Across the sprawling, hilly city, people milled about in open areas, hopeful for help, sometimes setting up camps amid piles of salvaged goods, including food scavenged from the rubble. Small groups by roadsides could be seen burying dead. Other dust-covered bodies were being dragged down streets, toward hospitals where relatives hoped to leave them. Countless remained unburied, stacked up, children’s bodies lying atop mothers, tiny feet poking from blankets.
Waiting for treatment
The injured, meanwhile, waited for treatment in makeshift holding areas — outside the General Hospital, for example, where the stench from piles of dead, just a few yards away, wafted over the assembled living. Crews began removing unclaimed bodies with bulldozers, dumping them into trucks, possibly for mass burial.
Heavy damage to at least eight Port-au-Prince hospitals severely hampered efforts to treat the many thousands of injured, the World Health Organization said in Geneva. At least 2,000 injured were reported to have been treated at hospitals next door in the Dominican Republic, including the president of the Haitian Senate, Kelly Bestien.

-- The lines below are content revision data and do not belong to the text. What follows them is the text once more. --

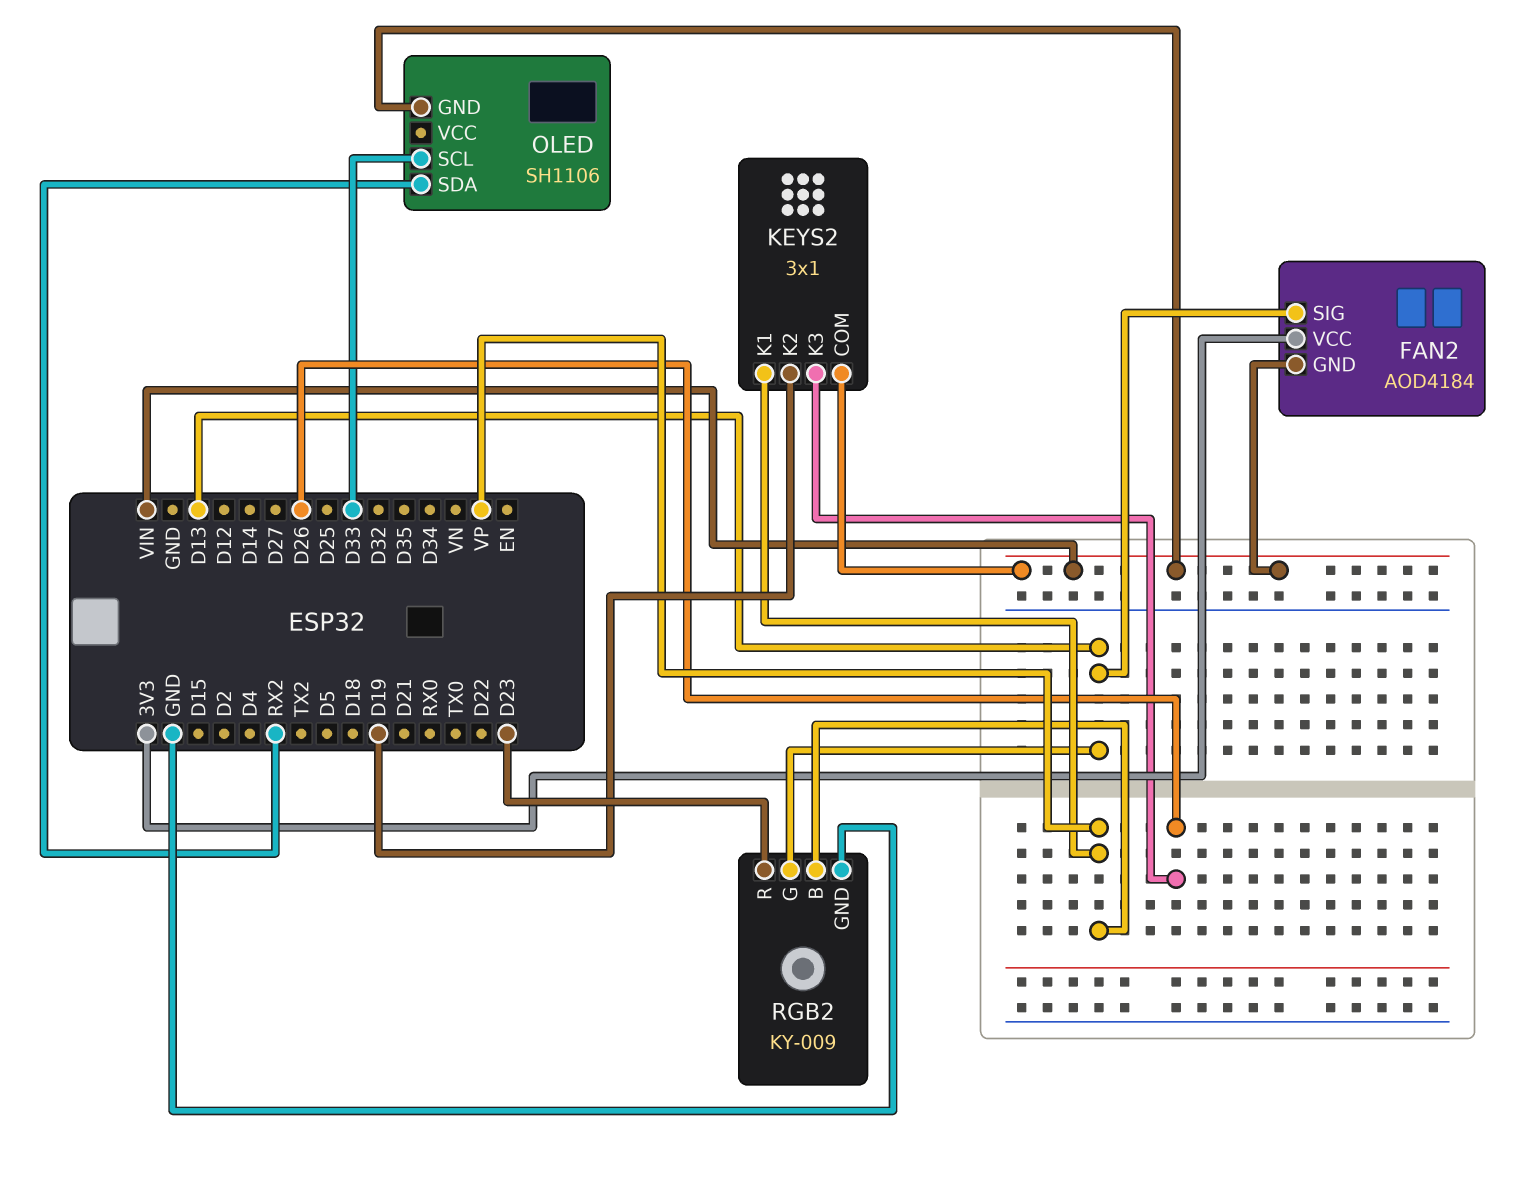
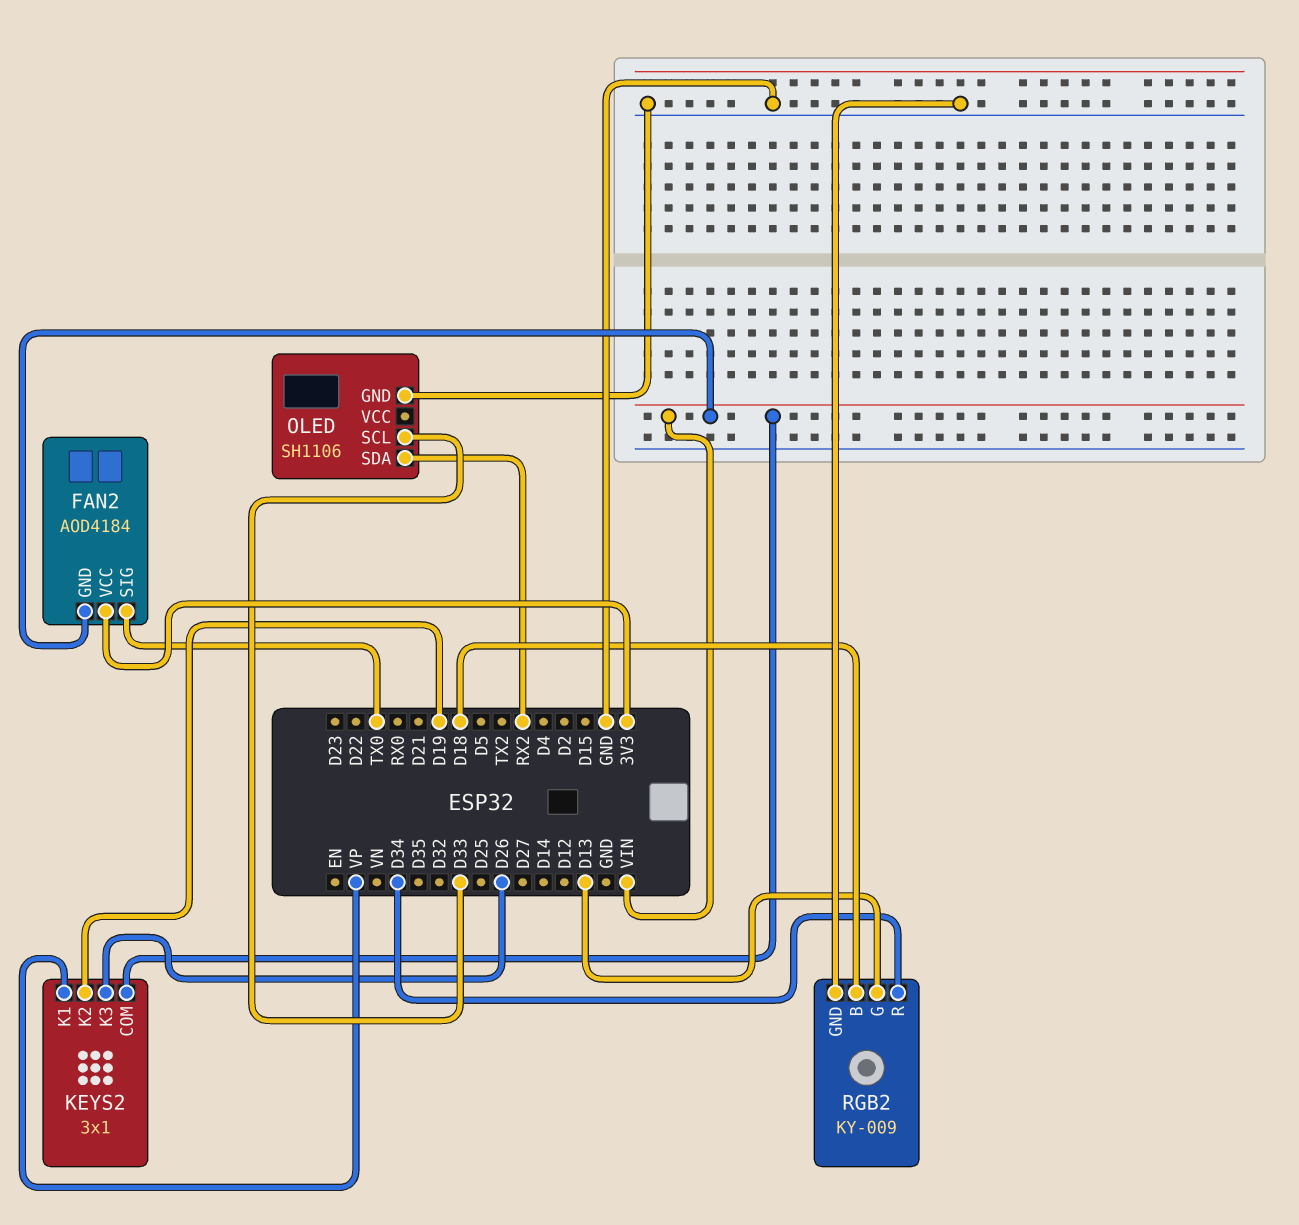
FAN2 pin SIG: D13 -> TX0
OLED pin GND: VIN -> GND
RGB2 pin B: VP -> D18
RGB2 pin R: D23 -> D34

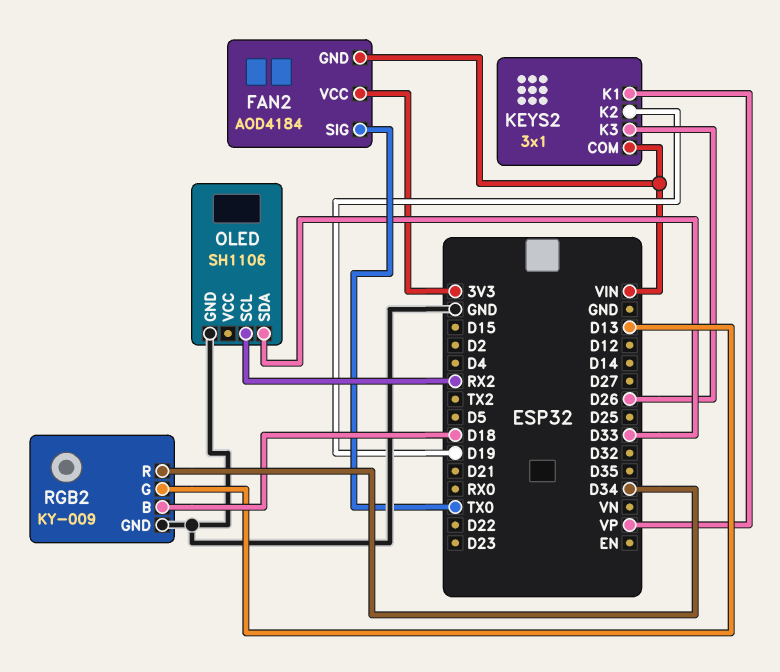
OLED pin SCL: D33 -> RX2
OLED pin SDA: RX2 -> D33

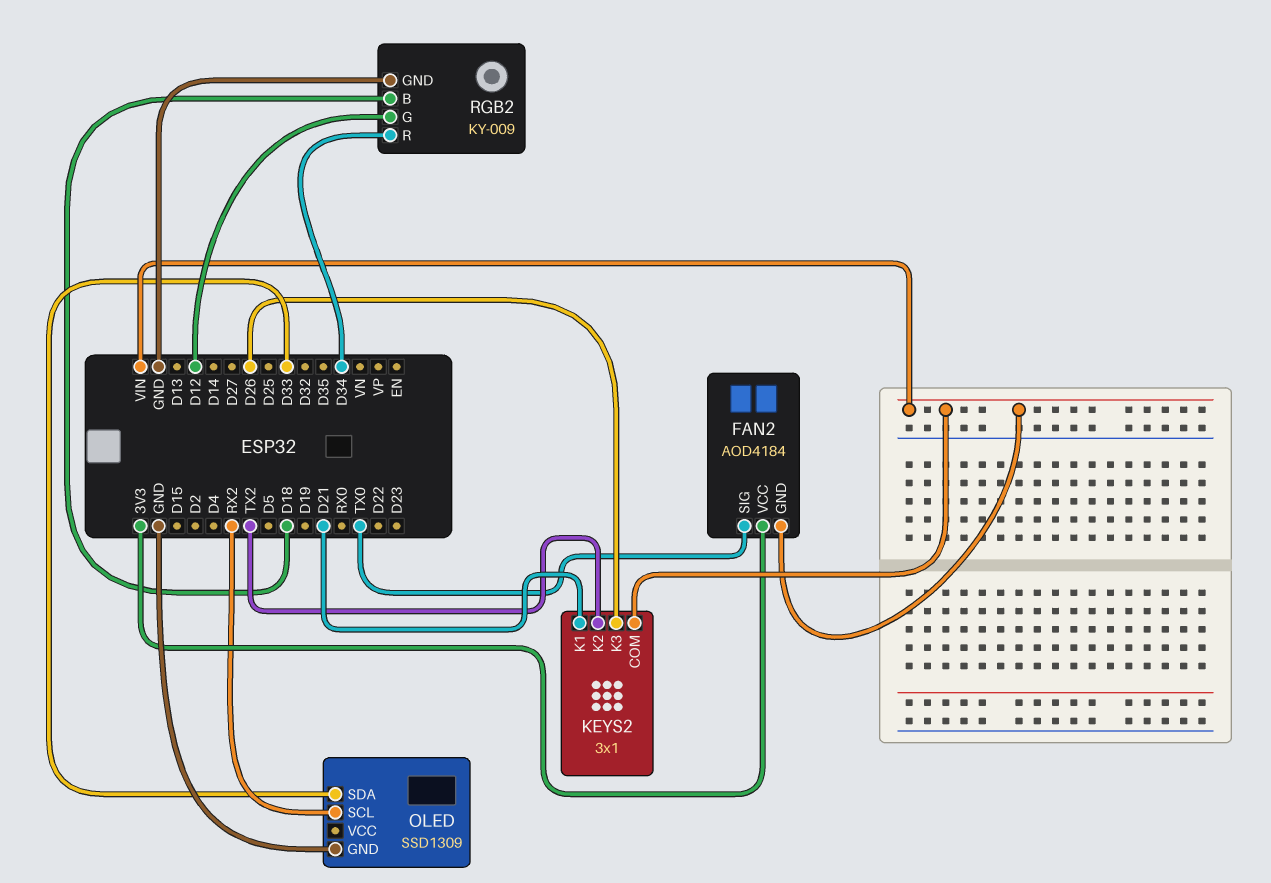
KEYS2 pin K1: VP -> D21
KEYS2 pin K2: D19 -> TX2
OLED: SH1106 -> SSD1309
RGB2 pin G: D13 -> D12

Here and there, small tragedies unfolded. In the Petionville suburb, friends held back Kettely Clerge — “I want to see her,” she sobbed — as neighbors with bare hands tried to dig out her 9-year-old goddaughter, Harryssa Keem Clerge, pleading for rescue, from beneath their home’s rubble.
“There’s no police, there’s nobody,” the hopeless godmother cried. By day’s end, the girl was dead.
A small miracle
At the collapsed U.N. peacekeeping headquarters, search-and-rescue firefighters from Fairfax County, Va., pulled an Estonian guard, Tarmo Joveer, alive and unhurt from the ruins at 8 a.m. Thursday, 39 hours after the quake — a “small miracle,” Secretary-General Ban Ki-moon said in New York. But U.N. officials reported that 36 other U.N. personnel, mostly peacekeepers and international police, were confirmed dead and almost 200 remained missing, including top staff.